I assume that my e-mail to Ted got copied to you so I'll
try not to overlap the blurb within.
Following the 'potted history' and the move to La Belle
France for many reasons, it didn't take long for the bug to bite - HARD!
Although I had built just a few models over the 'business' years before
2003, I had almost nothing but my old modelling kit, a small engine collection
(remnants of a much larger one) and a pile of odds and sods that could be
cobbled into something that would fly. The old truism; "You can take
the man away from modelling but modelling never leaves the man." is very
accurate - After 3 years of hard graft on the house I had to pull back a bit
and spend some 'me' time, as did my Wife Pat with her Patchwork, etc. She
needed some space of her own after working 'cheek by jowl' with me on some
extremely hard renovation work.
It was around this time (late 2006 ish) that I bought a
French model flying magazine, just out of general interest. I was
surprised to see that a specialist model builder was advertising his wares and
was based just 25km from my place. I contacted him to ask if there were
any clubs locally and was surprised to get - almost by return - an affirmative
reply and invite to visit the piste (piste - anywhere sports or similar are
performed) to meet the crew on the following Sunday.
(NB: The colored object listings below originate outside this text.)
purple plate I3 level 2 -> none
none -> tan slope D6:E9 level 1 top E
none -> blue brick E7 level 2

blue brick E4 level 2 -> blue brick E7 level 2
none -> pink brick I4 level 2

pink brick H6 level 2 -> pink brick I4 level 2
I tracked down the area by his description and was
amazed at the site/sight - a full-sized 500 metre paved runway with run-off to
the 'pits' and - just across the access road - a grassed plain some 3/4 by 1
1/2 km. in size. It's not perfect, but very nearly so! The first
guy I met was a member setting up his electric trainer - Jean-Michel spoke
no English, I almost no French, but we managed. The guy that invited me -
Yann Dobignard - turned up later and introduced me to everyone else. None
of the cold-shoulder that I've been show at many places in England, these guys
are very friendly - it's a Breton thing.
It turns out that the runway and grassed area (parachute
drop zone) are part of the Military Training School of Coetquidan (spoken
Co-wet-kwi-dan), which also lets us use the large gymnasium. We also have
the use of a couple of lakes nearby for floatplanes. The club Patron
(boss) is Roger Nieto, International F4C flier for the French team a few times
- he's a Captain at the camp, hence the leverage to use it.
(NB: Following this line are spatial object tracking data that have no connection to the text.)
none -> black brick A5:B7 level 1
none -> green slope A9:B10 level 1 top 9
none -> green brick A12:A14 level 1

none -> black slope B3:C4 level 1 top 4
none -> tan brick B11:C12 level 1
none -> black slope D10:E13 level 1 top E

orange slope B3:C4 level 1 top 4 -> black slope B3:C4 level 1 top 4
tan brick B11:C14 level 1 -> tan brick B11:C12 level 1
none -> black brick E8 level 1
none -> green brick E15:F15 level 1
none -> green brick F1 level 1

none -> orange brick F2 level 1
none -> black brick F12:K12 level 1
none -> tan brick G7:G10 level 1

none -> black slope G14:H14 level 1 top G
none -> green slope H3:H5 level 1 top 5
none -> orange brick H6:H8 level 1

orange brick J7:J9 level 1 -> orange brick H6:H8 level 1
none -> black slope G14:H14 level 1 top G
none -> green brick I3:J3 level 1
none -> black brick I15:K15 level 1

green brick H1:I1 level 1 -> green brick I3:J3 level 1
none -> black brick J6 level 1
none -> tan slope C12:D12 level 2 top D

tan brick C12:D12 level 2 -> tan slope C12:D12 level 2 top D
The past 4 years have been a bit of a rush, what with
continuing work on the house, doing work for other Anglaises and building my
stock of equipment and models. Despite a couple of bouts of muse
withdrawal, the models don't stop coming. I design, build old Ebay won
kits, renovate cheap purchases from others, etc. Anything in fact to keep
the interest alive and the hands working. The common theme is that they
have to be 'interesting' or different. On the drawing board this winter
is a De-Monge Monoplane and a Hurricane - but not the Hurricane of WW2 - this
one is much older. I have to re-wing the Pegna Rondine after substance
abuse and wall heater collision. The virgin HP-Sayers Monoplane is
trembling 'on the blocks' waiting for this weekend and its maiden
If the weather plays nicely on Sunday, so will I.
The Senior Telemaster I bought - complete with Super-Tigre .61 - for 50 Euros
awaits another sortie following its change of clothes, and an engine swap
to an old Profi .75. It flies like a motor-glider and is the nearest
thing to aerial Valium I've ever encountered. The French guys don't get
the joke of the logo on the side - do you? The little blue/white thingy
is a Bede BD5 I designed/built 3 years ago. It flys like a demented
dingbat on an ancient OS .10, but is now retired with terminal fuel soakage -
perhaps electrickery would have been better. The two others are (front) a
Livesey DL5 which - due to aileron insensitivity - flies only in very calm
conditions. The rear effort is a 'Baron' - I believe an old Belgian
design/kit of very many years ago. I bought the kit for almost
nothing on Ebay and it putters around with the draught (couldn't be called
thrust) from a 1960's Merco .35 - again, only on balmy days.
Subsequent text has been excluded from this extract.